Alchemy goes back to ancient times, but it experienced a resurgence of interest in the Renaissance (along with interest in everything else). One of the main goals of Alchemy was to transmute lead (base metals) into gold. Carl Jung (1875–1961), the great 20th century psychologist, pioneered the idea that much of the alchemical literature is not about transmuting literal lead into gold, but is a metaphor for the transformation of the human heart from ‘lead’ into ‘gold’ – in other words, the path to ‘theosis’ (becoming more like Christ, "being conformed to His image"). In this view, the literature of ‘inner alchemy’ (as it has come to be called) was a way for folks of that day to talk about the Spiritual Path under the radar of the Inquisition.

A recurring theme in the literature of inner alchemy is the ‘alchemical marriage’. If the ability to not just accept, but to even embrace the apparent opposites of Life is an essential step on the Path, then the ‘alchemical marriage’ is a metaphor of the archetypal opposites of ‘masculine’ and ‘feminine’ living in harmony. A rather fair parable for embracing Paradox, methinks.

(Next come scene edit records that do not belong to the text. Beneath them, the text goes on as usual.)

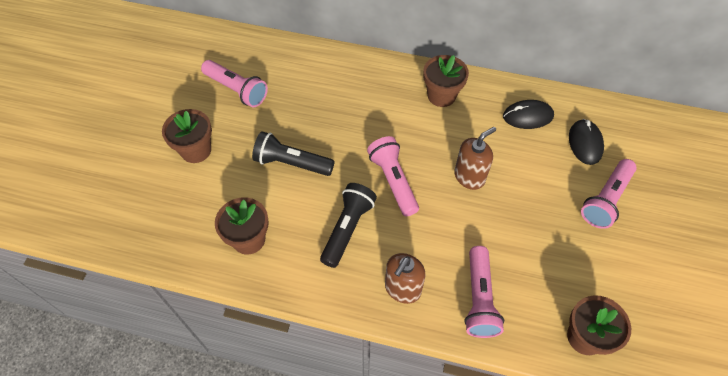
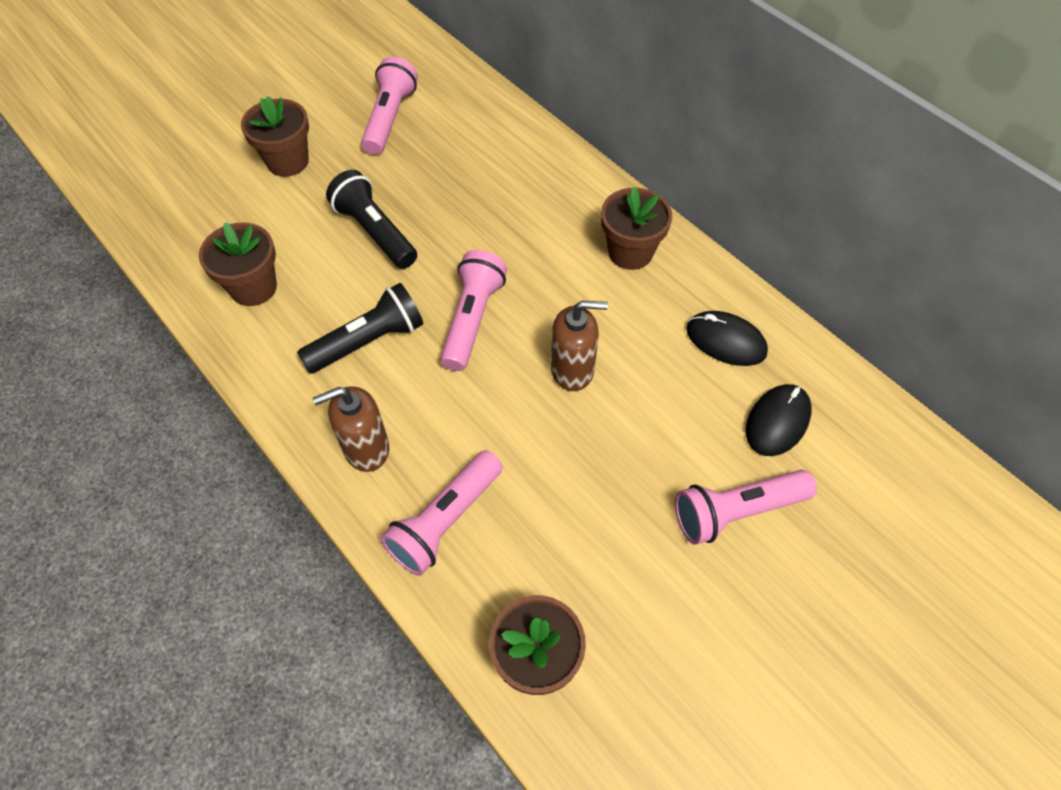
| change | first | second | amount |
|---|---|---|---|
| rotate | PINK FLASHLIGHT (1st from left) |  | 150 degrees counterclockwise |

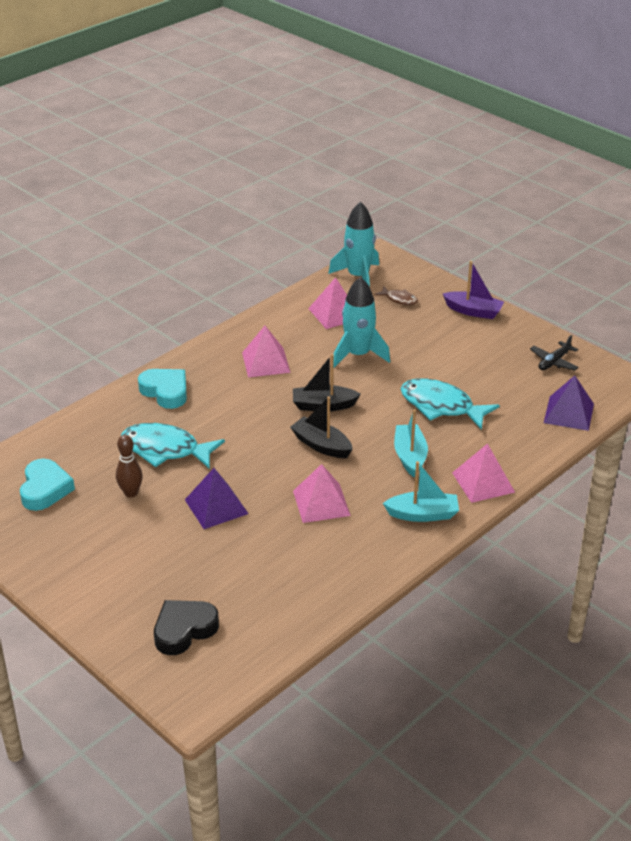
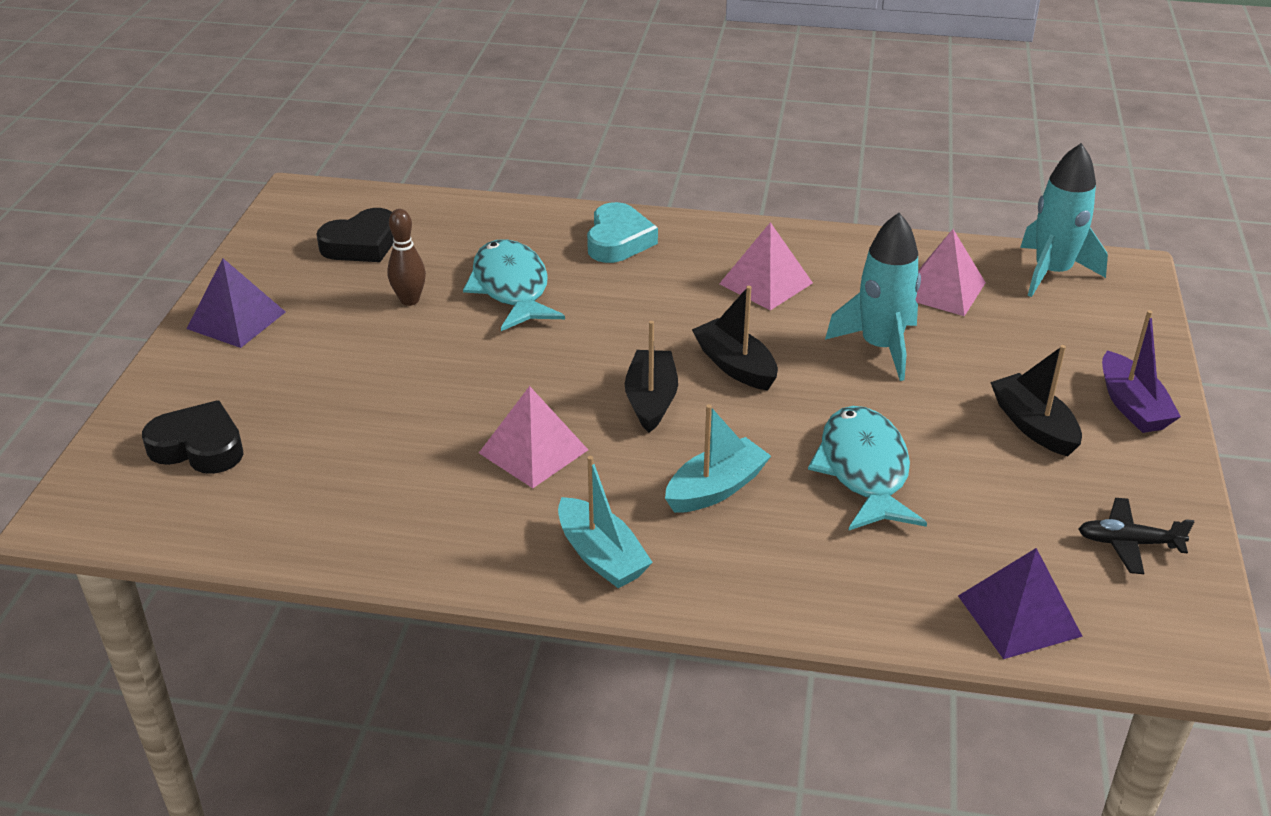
| change | first | second | amount |
|---|---|---|---|
| recolor | TURQUOISE HEART (1st from left) | BLACK HEART (2nd from left) |  |
| move | PURPLE PYRAMID (1st from left) |  |  |
| delete | BROWN FISH |  |  |
| delete | PINK PYRAMID (4th from left) |  |  |
| insert |  | BLACK BOAT (3rd from left) |  |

With all this in mind, I have always found this verse in Scripture curious: "So God created humanity in his own image, in the image of God he created them; male and female he created them." (Gen. 1:27). A common Hebrew poetic device is to emphasize something by repeating it — in this case repeating the idea that we are created in His image. I've often wondered if the punch line of this verse is that God's image consists of ‘male & female", or, better, "masculine & feminine". In other words, God Him/Herself is paradoxical — or at least appears so to us mortals. But, then, we already knew that!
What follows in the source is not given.